A big reason Tulsa made it is because the local economy successfully went from an oil bust to a technology boom. Take Hank Hubler, President of HQ Technology Group, his company is doing so well, he has to be a hands on boss. "I'd like to work a little less, been working a lot on weekends to stay caught up." More than 13% of all jobs in Tulsa are high tech, that's more than 54,000 workers, and a big reason why Newsweek is calling Tulsa one of nine, in the entire world, of a new brand of tech cities.
Newsweek applauds Williams for running fiber optic cable through old pipelines. Williams Communications is building a new high-rise downtown, and expects to have more than 5,000 employees in five years. Just four years ago, their communications wing had about 200 employees. Tulsa's high tech helps Hubler find and re-train employees.

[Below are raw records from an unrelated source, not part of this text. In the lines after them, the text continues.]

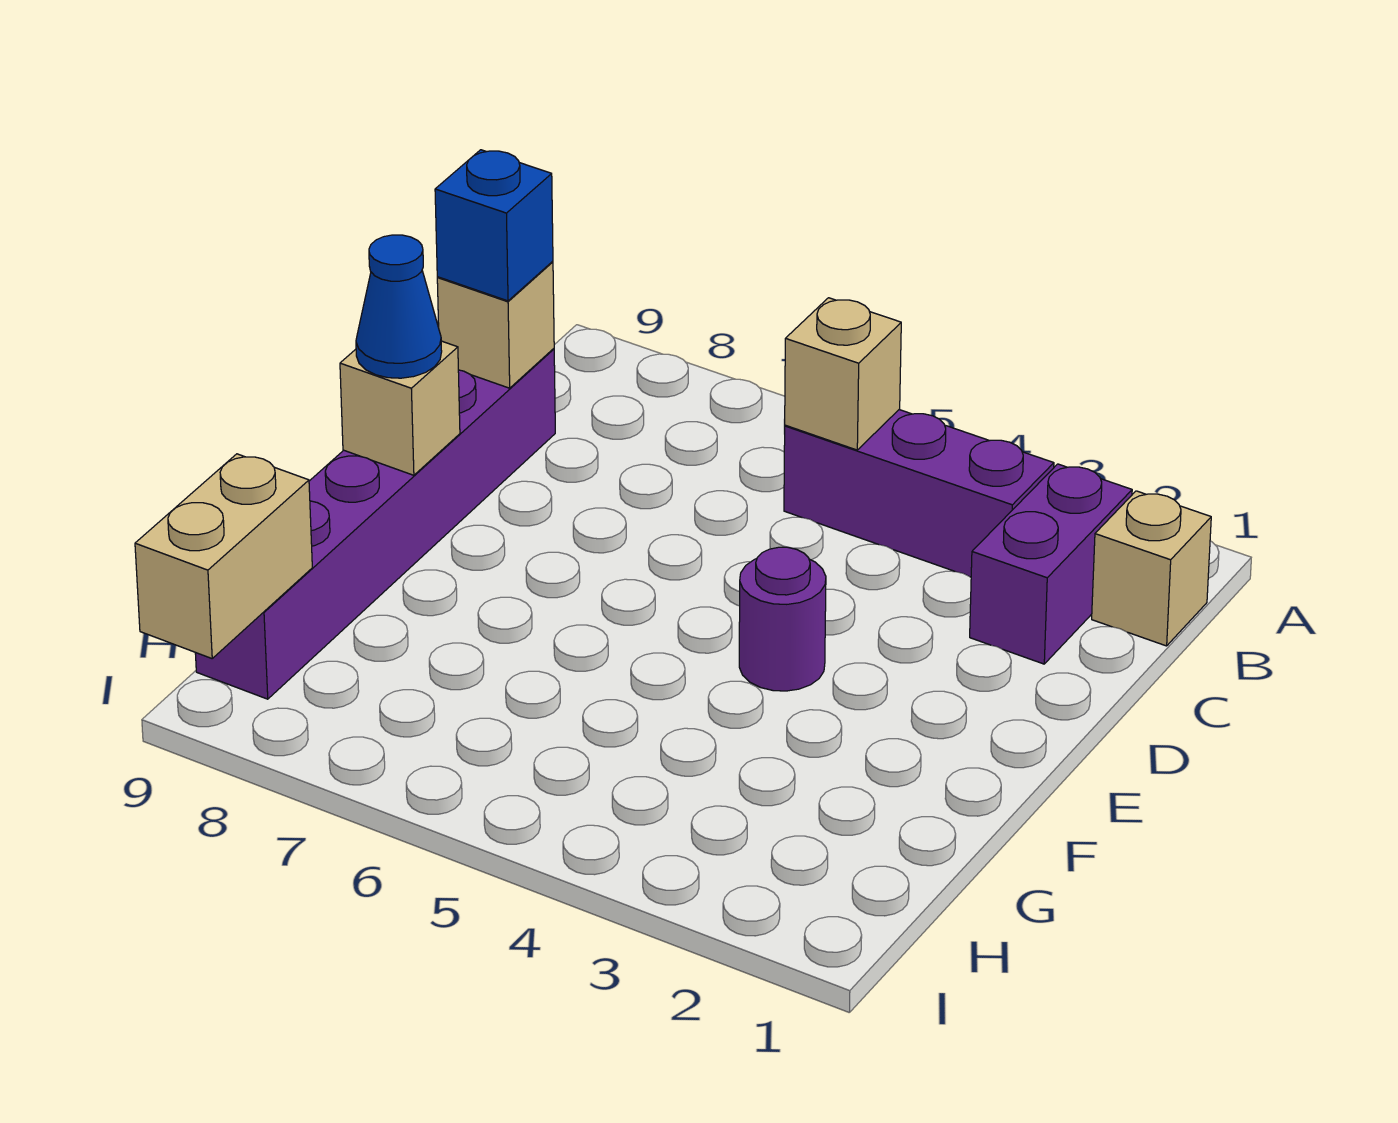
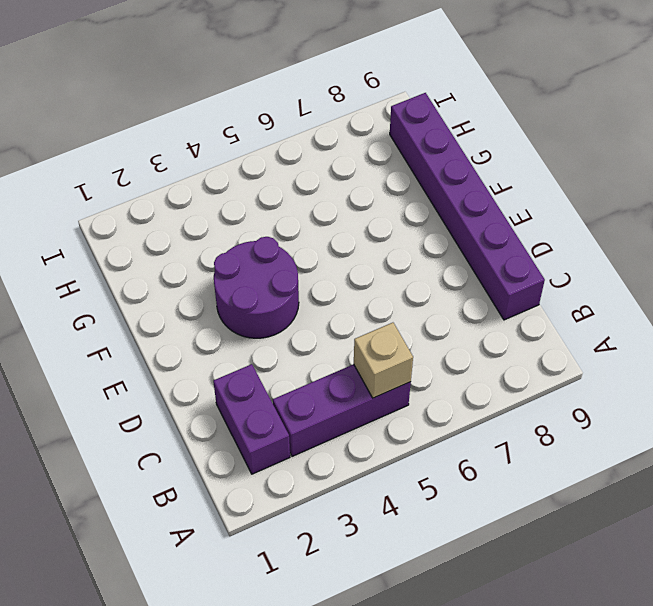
purple round brick E3:F4 level 1 -> purple round brick E4 level 1
none -> tan brick B1 level 1
none -> tan brick C9 level 2

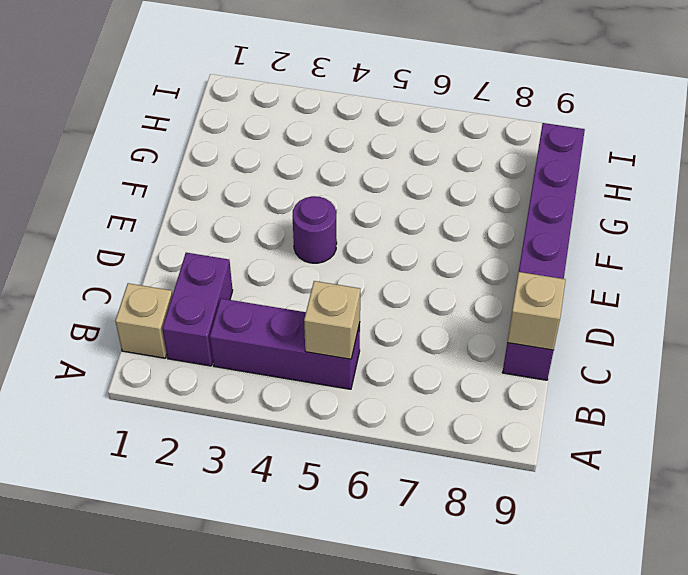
none -> tan brick E9 level 2
none -> tan brick H9:I9 level 2

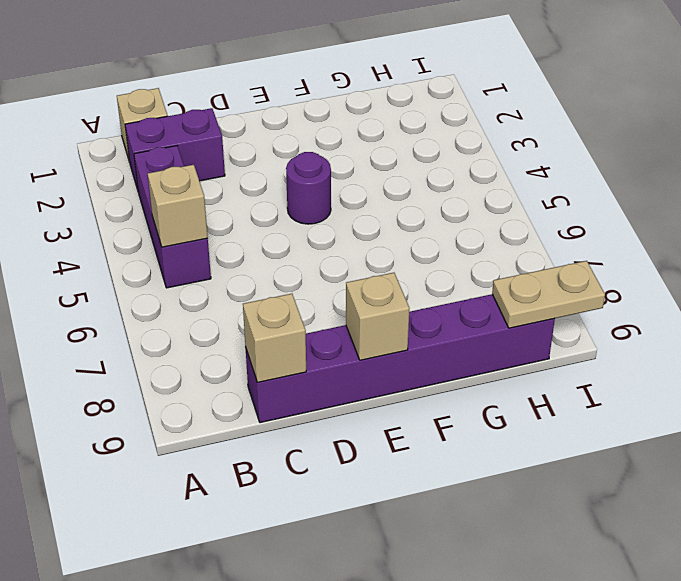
tan plate H9:I9 level 2 -> tan brick H9:I9 level 2
none -> blue brick C9 level 3
none -> blue cone E9 level 3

Several schools in Tulsa are teaching high tech classes, in the past Hubler's company had to leave town to find employees or training centers. "The better trained employee provides better service." Dewey Bartlett Jr's, grandfather came to Tulsa in the early 1900's when oil was gold. The company is still around. When the bust came in the 80's, tens of thousands of workers lost jobs, Oklahoma had 1,200 oilrigs then, today there are about 140. Bartlett hopes Tulsa doesn't rely on its growth, solely on the technology boom. "The oil and gas business slowed down, what's our backup, we don't have one, whoops. So we now got high tech which is going great, a lot of smart people but happens if something does happen?"
Tulsa Chamber President Jay Clemens says Tulsa's technology sector is much more diverse. "We are not going to get hit by one thing that takes us down, some segments may be hurt by the economy going one way or the other, but it is diverse." Another way this Newsweek article helps, the chamber says, is many people around the country will realize Tulsa is much more than oil.